Em suas razões recursais, o Apelante argumenta, em síntese, que: (a) "o contrato em questão, embora seja um típico contrato de adesão, não aponta de forma clara e precisa o sistema de amortização de juros, o que lesa profundamente o consumidor, por ausência de informação"; (b) "a manutenção da "amortização PRICE" no contrato entabulado entre as partes destoa de todos os preceitos princípios lógicos norteadores dos negócios jurídicos, especialmente os princípios normatizados da boa-fé objetiva (artigo 113 do Código Civil), boa-fé subjetiva (artigo 422 do Código Civil) e da própria função social do contrato (artigo 421 do Código Civil)"; (c) "não se sustenta a tese de primeiro grau, no sentido de permitir a manutenção de um método que nitidamente gera a incidência de juros sobre juros, sob o argumento de que a Medida Provisória 2.170-36/01 autoriza os Bancos a praticarem usura"; (d) "há de se falar em abusividade da cobrança da tarifa de registro de contrato devendo ser declaradas nulas de pleno direito"; (e) "a cobrança de tarifas por abertura de cadastro, avaliação do bem, registro de contrato que tinha e por seguro é '' obviamente '' abusiva, conforme já reconheceu o próprio Superior Tribunal de Justiça, dai, que nulas e sem nenhum valor"; e (f) haja a redistribuição dos ônus sucumbenciais.
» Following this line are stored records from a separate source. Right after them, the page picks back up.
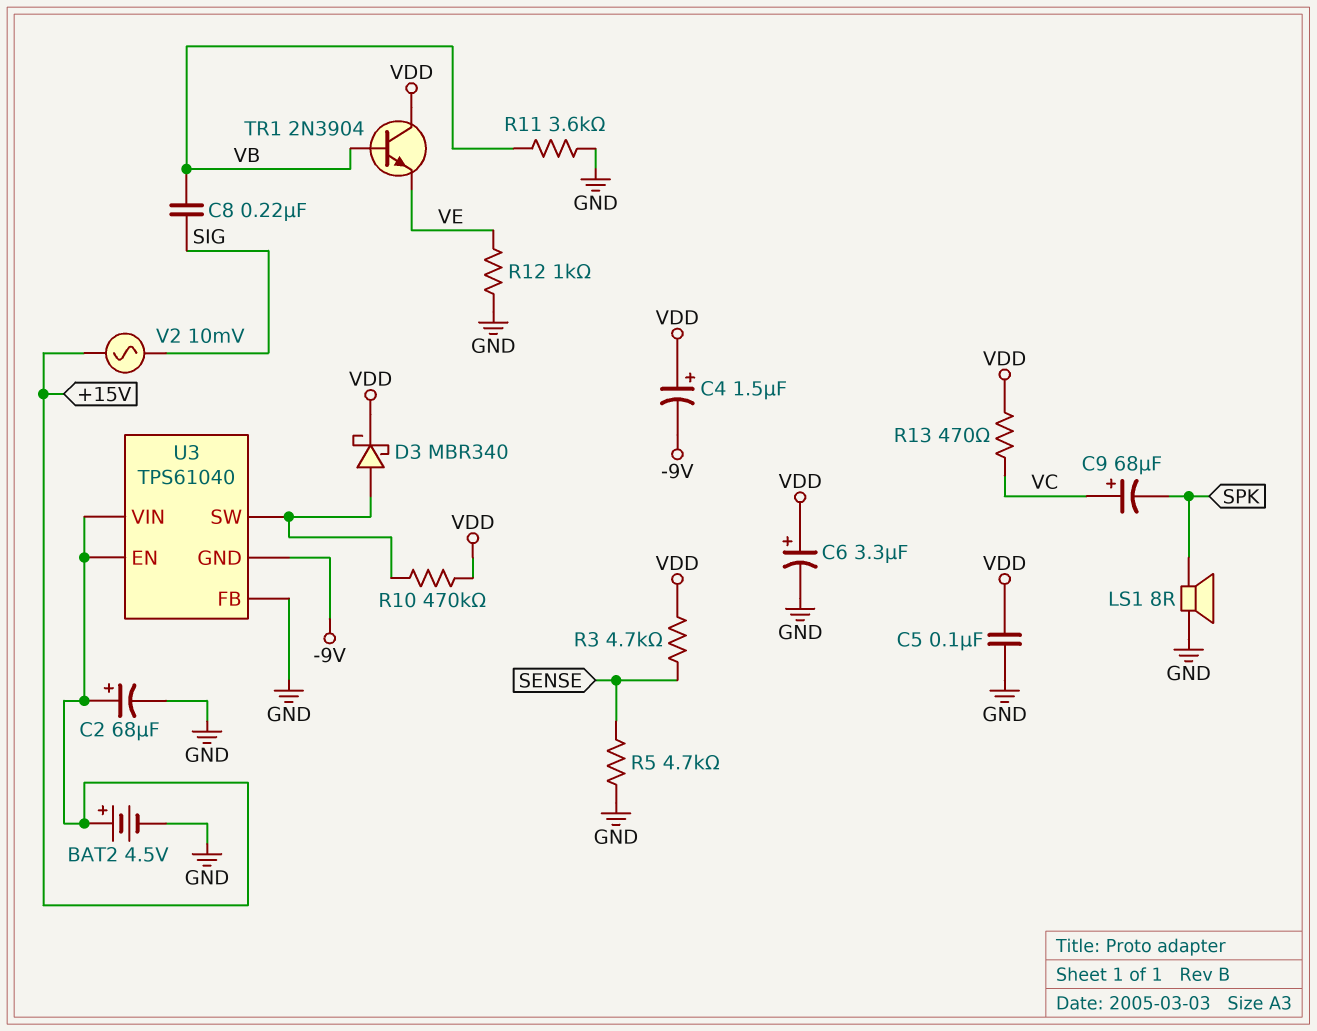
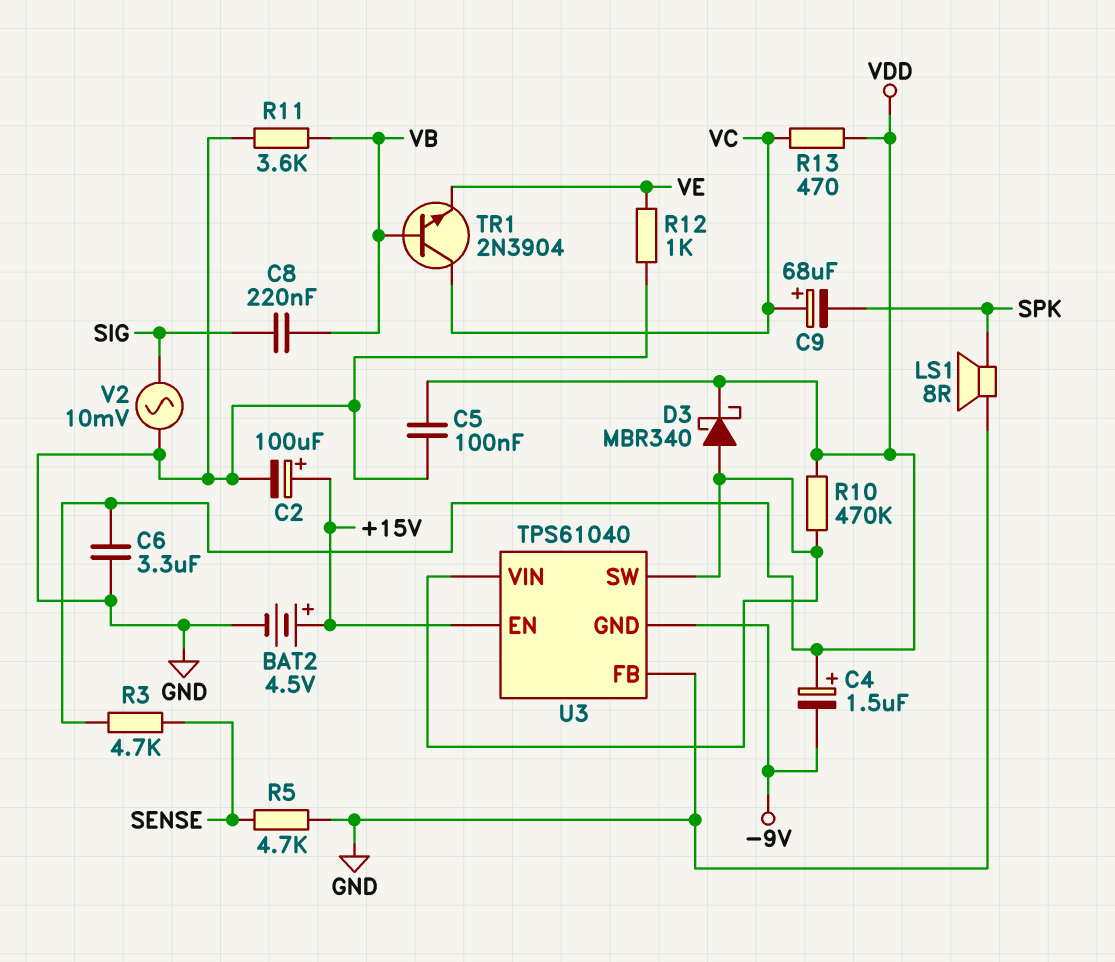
C2: 68uF (plus +15V, minus GND) -> 100uF (plus +15V, minus GND)
C6: 3.3uF (plus VDD, minus GND) -> 3.3uF (GND, VDD)
TR1: NPN 2N3904 (B VB, C VDD, E VE) -> NPN 2N3904 (B VB, C VC, E VE)
U3 pin VIN: +15V -> U3/SW
V2: AC 10mV (+15V, SIG) -> AC 10mV (GND, SIG)

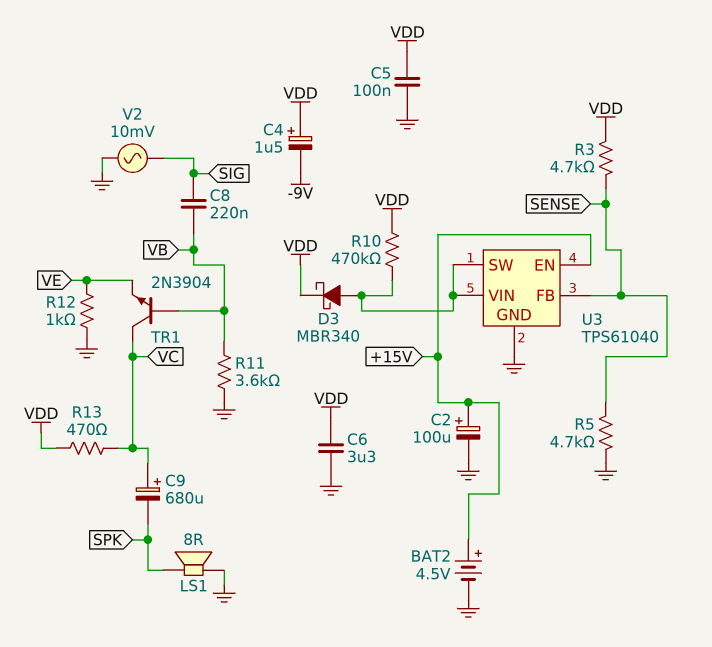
C9: 68uF (plus VC, minus SPK) -> 680uF (plus VC, minus SPK)
U3 pin FB: GND -> SENSE
U3 pin GND: -9V -> GND

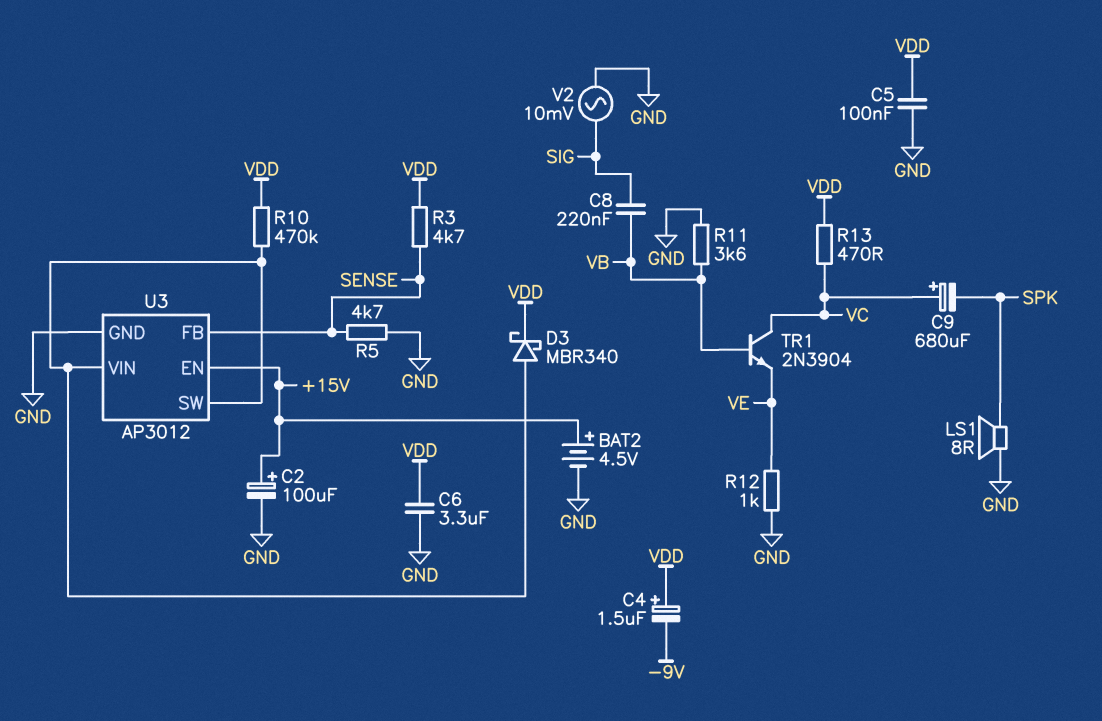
U3: TPS61040 -> AP3012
Empós, com o oferecimento das contrarrazões (evento 51), o feito ascendeu a este grau de jurisdição e foi distribuído para esta relatoria por sorteio.
É o necessário escorço.
VOTO
Esclareço que a decisão recorrida se subsome ao regramento processual contido no Novo Código de Processo Civil, porquanto a publicidade do comando judicial prolatado pelo Estado-Juiz de origem se deu em 3-3-22, posterior à vigência do CPC/15.
1 Do Recurso
1.1 Da capitalização de juros e do sistema de amortização
Defende o Autor que: (a) "o contrato em questão, embora seja um típico contrato de adesão, não aponta de forma clara e precisa o sistema de amortização de juros, o que lesa profundamente o consumidor, por ausência de informação"; (b) "a manutenção da "amortização price" no contrato entabulado entre as partes destoa de todos os preceitos princípios lógicos norteadores dos negócios jurídicos, especialmente os princípios normatizados da boa-fé objetiva (artigo 113 do Código Civil), boa-fé subjetiva (artigo 422 do Código Civil) e da própria função social do contrato (artigo 421 do Código Civil)"; e (c) "não se sustenta a tese de primeiro grau, no sentido de permitir a manutenção de um método que nitidamente gera a incidência de juros sobre juros, sob o argumento de que a Medida Provisória 2.170-36/01 autoriza os Bancos a praticarem usura".
Pois bem.
Ab initio é preciso enfatizar que o caso concreto diz respeito à Cédula de Crédito Bancário, tornando indispensável trazer à baila a Lei n. 10.931/04, que, em seu inciso I do § 1º do art. 28, encarta a seguinte regra:
§ 1º Na Cédula de Crédito Bancário poderão ser pactuados:I - os juros sobre a dívida, capitalizados ou não, os critérios de sua incidência e, se for o caso, a periodicidade de sua capitalização, bem como as despesas e os demais encargos decorrentes da obrigação.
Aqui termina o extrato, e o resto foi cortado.